By the '90s, emissions were already dramatically lower than, say, in the 50s or 60s. And they couldn't even be compared to the violent smog events caused by coal burning in places like London and New York, in the 19th century. Cutting already small emissions of the 90s by another 50% constitutes a marginal improvement in the grand scheme of things.
NotParker
1 / 5 (4) Mar 26, 2011
By the '90s, emissions were already dramatically lower than, say, in the 50s or 60s.


Nonsense.

"The Acid Rain Program was established under the 1990 Clean Air Act Amendments and requires significant emission reductions of SO2 and nitrogen oxides (NOx) from the electric power industry."

"The largest single-year reduction (20 percent) occurred in the first year of the ARP, between 1994 and 1995. The second largest single-year reduction (16 percent) occurred most recently between 2008 and 2009."

Data is here:

ht_delete_tp://www.epa.gov/airmarkets/progress/ARP09_3.html

And they couldn't even be compared to the violent smog events caused by coal burning in places like London and New York, in the 19th century.

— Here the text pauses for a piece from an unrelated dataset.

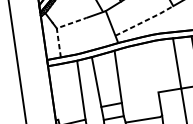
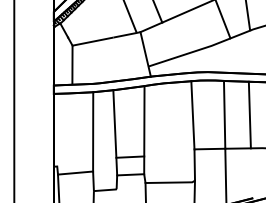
line: (145, 20) -> (190, 52), dashed -> solid
line: (57, 28) -> (73, 45), dashed -> solid
line: (153, 67) -> (192, 115), added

You mean London in the 1950s don't you?

ht_delete_tp://en.wikipedia.org/wiki/Great_Smog_of_1952

I do appreciate your attempts at make yourself look even dumber than usual.
NotParker
1 / 5 (4) Mar 26, 2011
The Sun does drive the climate.

Sometimes the earth receives 1000W/sqm, sometimes nothing depending on season, time of day, clouds, cleaner air.

Mt Pinatubo's eruption dropped temperature .5C due to SO2 injected into the atmosphere and then the temperature went backup after the SO2 fell to earth over a couple of years.

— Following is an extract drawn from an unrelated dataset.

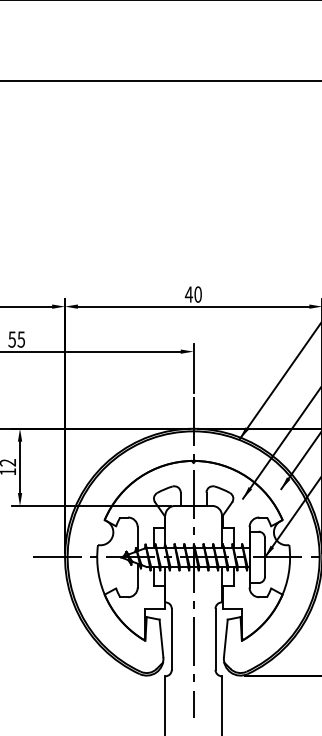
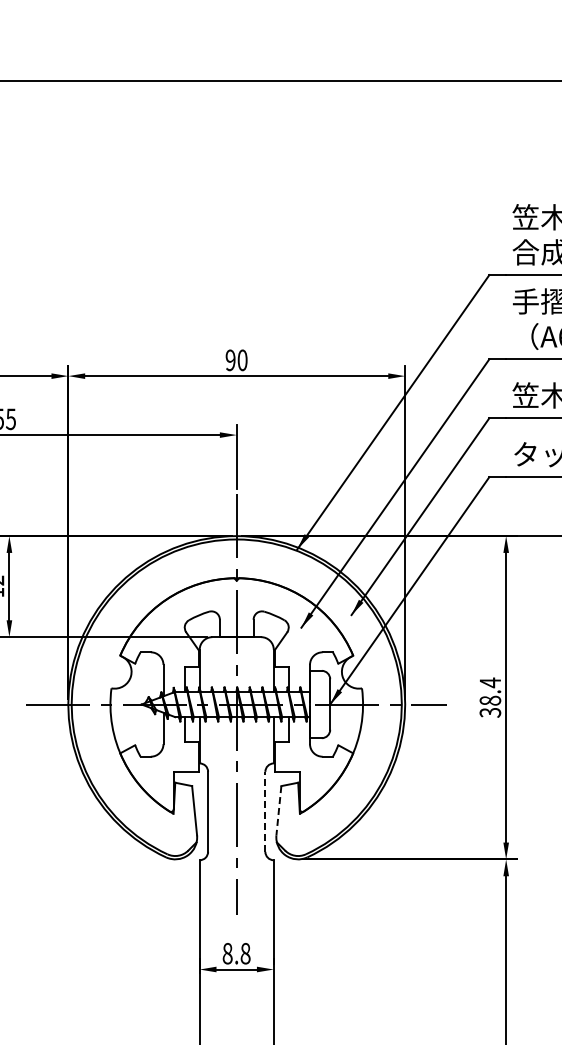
text: (188, 294) -> (230, 360), 40 -> 90
line: (225, 638) -> (278, 810), solid -> dashed
line: (215, 639) -> (265, 811), solid -> dashed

The USA alone cleaned more SO2 out of the atmosphere since 1990 ... which is when the slight noticable warming started. And then ended after the clean air act worked.
PinkElephant
5 / 5 (1) Mar 26, 2011
You mean London in the 1950s don't you?
No, I mean London in the 19th century. Not to detract from the events of the 1950s...

http://en.wikiped...g#London
The Sun does drive the climate.
You somehow (and I suspect, rather skillfully) managed to miss the words "modern" and "change" in the phrase "modern climate change".
The USA alone cleaned more SO2 out of the atmosphere since 1990 ...
...than what? More than China, India, Indonesia, Brazil, etc. have added and continue to add since then?
Nonsense.
I tried to explain the theory to you, at a level you might understand. I tried to provide you with the data, which shows unambiguous signature of AGW.

But you have predetermined your opinion long before any information was presented, and looks like nothing will change your mind. Looks like talking to you is about as pointless as talking to marjon/ryggesogn2. I give up.
NotParker
1 / 5 (4) Mar 26, 2011
Admit it. You are a denier. No matter how much proof I offer you, you stick your fingers in your ears, close your eyes and chant the CO2 mantra. Cults do that to brainwash their disciples. You are a good cult member, but a lousy scientist.